The Cost of Being Good at Everything

You are so used to introducing yourself with a list that you can feel people brace for impact.

Writer, strategist, designer, marketer.
Creative, founder, mother, friend.

I used to say mine quickly. Like if I listed them confidently enough, no one would question whether I had earned all of them.

You have collected hyphens the way other people collect hobbies. Except you are not casual about any of it. You do not know how to be “fine” at something you care about. If it has your name on it, you want it to be good. Not passable. Good.

That part has always been true about me. I do not attach my name to mediocre. If I am in it, I am in it fully.

The problem was never that I had multiple lanes. The problem was that I expected A level performance from myself in every single one of them at the same time.

So I kept stacking roles and expectations, then quietly raising the bar on each one. I wanted a body of work that felt deep. Clients who felt cared for. A home that felt tended to. Relationships that got my full presence. A bank account that reflected someone who was “doing well” in all these lanes.

From the outside, it looked impressive. Inside, it felt like I was constantly behind. If I am honest, it stopped being fun a while ago.

The pursuit of being good at all things sounds noble. Inside it feels like a low hum of failure. Because even on your best days, something is slipping. Something is late. Something is not getting the attention it deserves. For a long time, I thought the fix was better systems. Better time blocking. Better discipline.

But the deeper issue was not organization.

It was identity.

I had attached my worth to being exceptional in every room I walked into. And if I was not excelling everywhere, I felt exposed.

Being multi-hyphenate is not the issue. Your range is not the problem. Your curiosity, your ability to hold more than one identity, your desire to build a layered life, that is part of who you are.

The tension shows up when every identity carries the same demand. Be exceptional. Be available. Be impressive. Be the one people can count on.

So you say yes to leading the project. Yes to the extra opportunity. Yes to being the steady friend. Yes to the family role. Yes to the personal goals that require time you do not actually have.

On paper you are doing it all. In your body you are bracing all the time. And for me, I had to confront something uncomfortable.

I was not just ambitious. I was afraid.

Afraid that if I relaxed my standard in even one lane, someone would realize I was not as capable as they thought. Afraid that if I chose one focus, I would lose the others. Afraid that if I was not exceptional everywhere, I would become ordinary somewhere.

So I lived in a permanent audition. I constantly found myself showing people what I could do, what I could learn. It was a never ending hamster wheel.

And today, I’m here to help you get off that wheel if you’ve found yourself on it too.

Being good at everything is rarely about skill. It is about safety, control, identity, and visibility.

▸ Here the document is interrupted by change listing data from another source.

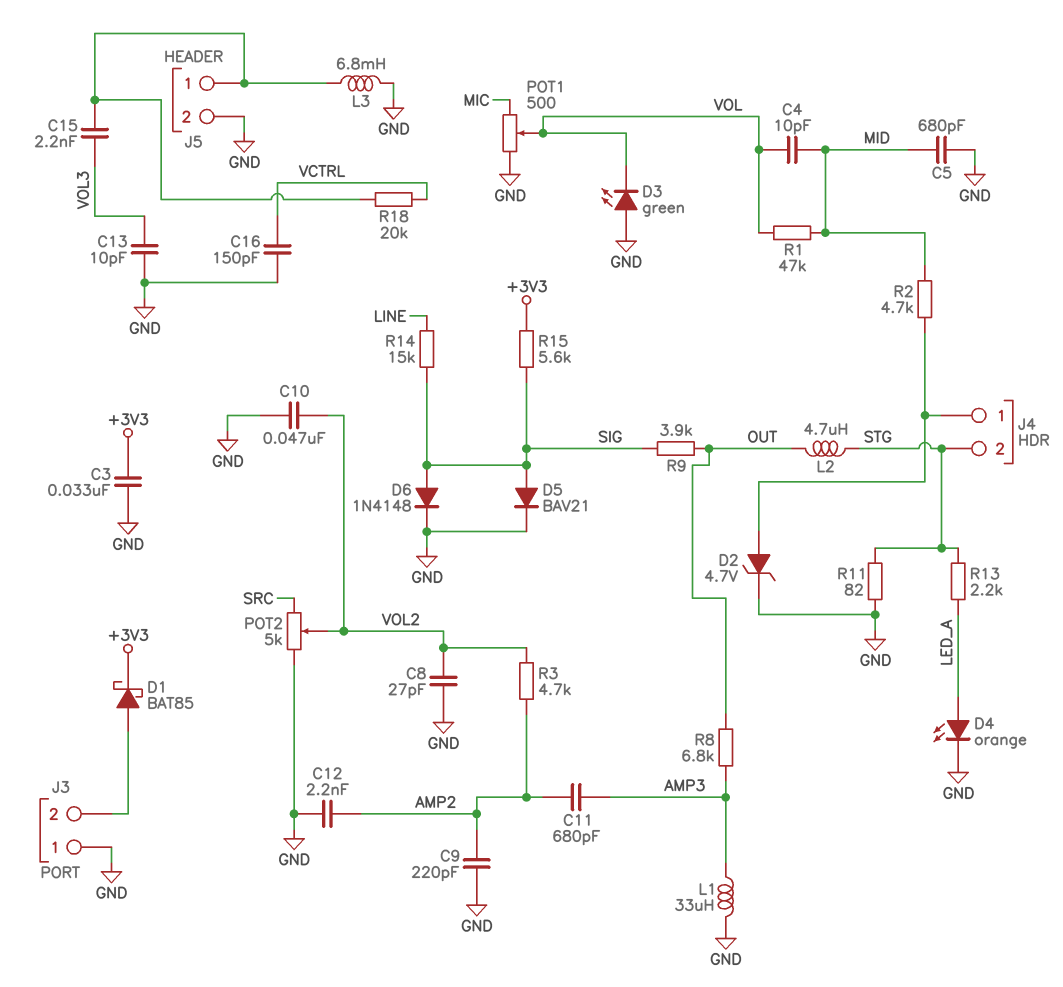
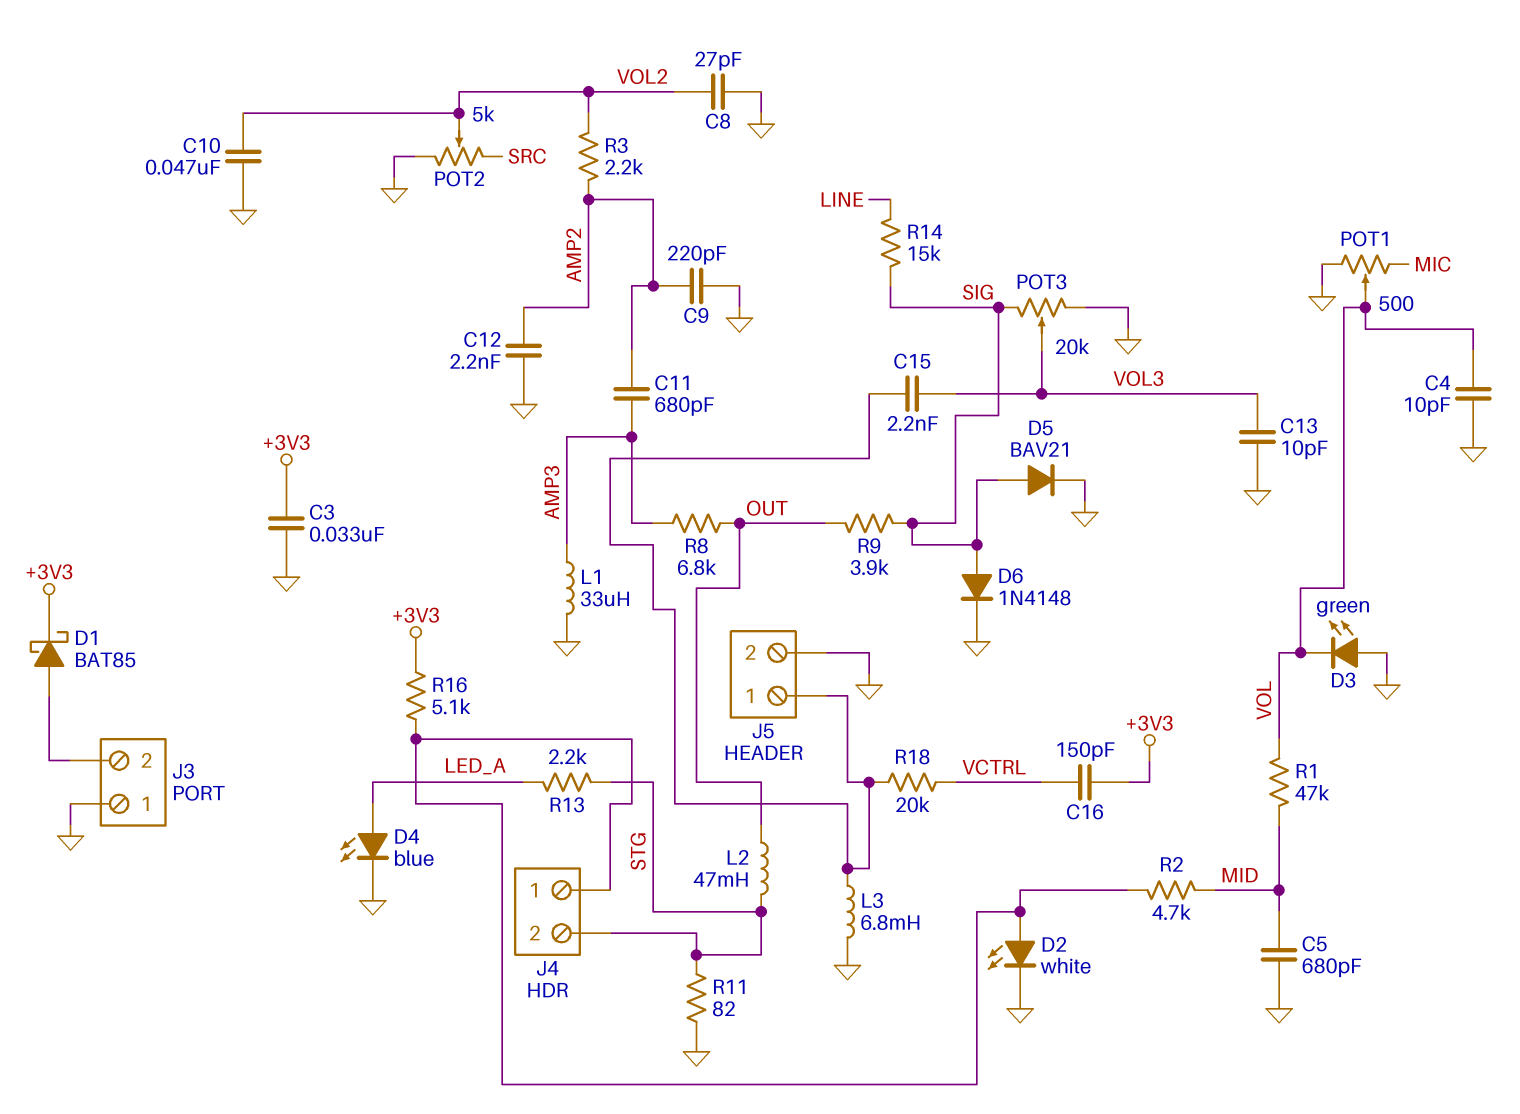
C4: 10pF (MID, VOL) -> 10pF (GND, VOL)
C16: 150pF (GND, VCTRL) -> 150pF (+3V3, VCTRL)
D2: zener 4.7V (A J4/1, K GND) -> LED white (A J4/1, K GND)
D4: LED orange (A LED_A, K GND) -> LED blue (A LED_A, K GND)
L2: 4.7uH (OUT, STG) -> 47mH (OUT, STG)
POT3: none -> 20k (GND, SIG, wiper VOL3)
R3: 4.7k (AMP2, VOL2) -> 2.2k (AMP2, VOL2)
R15: 5.6k (+3V3, SIG) -> none
R16: none -> 5.1k (+3V3, J4/1)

But here is what I had to learn: You cannot build depth in five lanes at once.

You can maintain five. You can nurture five. But you cannot expand five without fragmenting yourself. The breakthrough for me was simple and humbling.

I stopped asking, “How can I be excellent everywhere?”

I started asking, “Where does my excellence actually matter most in this season?” That question changed everything. Instead of spreading my highest effort across every role, I chose one primary lane for intentional excellence each quarter.

One.

The others did not disappear. They moved to maintenance. Maintenance does not mean neglect. It means sustain without scale. Show up without performing. Deliver without overextending. For example, there have been seasons where my creative work got my sharpest energy, and my social presence was simply consistent.

There have been seasons where stabilizing my health mattered more than launching anything new. There have been seasons where my 9 to 5 demanded my full excellence, and my personal projects had to breathe.

Nothing collapsed.

What changed was my nervous system. When you stop trying to win in every room at once, you stop living like you are behind in all of them.

So here is how you navigate this differently.

  • First, list every role you are actively holding right now. Not aspirational roles. Real ones.

  • Second, circle the one that, if strengthened over the next three months, would create the most stability or growth in your life. That is your excellence lane.

  • Third, consciously downgrade two or three others to good enough. Define what good enough means in writing. Be specific. That is how you prevent your ego from creeping back in.

  • Finally, release the story that you are only valuable when you are exceptional everywhere.

You are multi faceted. That is real. But you are also one person with one nervous system.

You do not need to shrink your interests. You need to stagger your intensity.

Being  multi-hyphenate is not your burden. Being uncompromising about your standard in every lane at the same time is.

You are allowed to choose where you will be excellent on purpose. And you are allowed to let that be enough.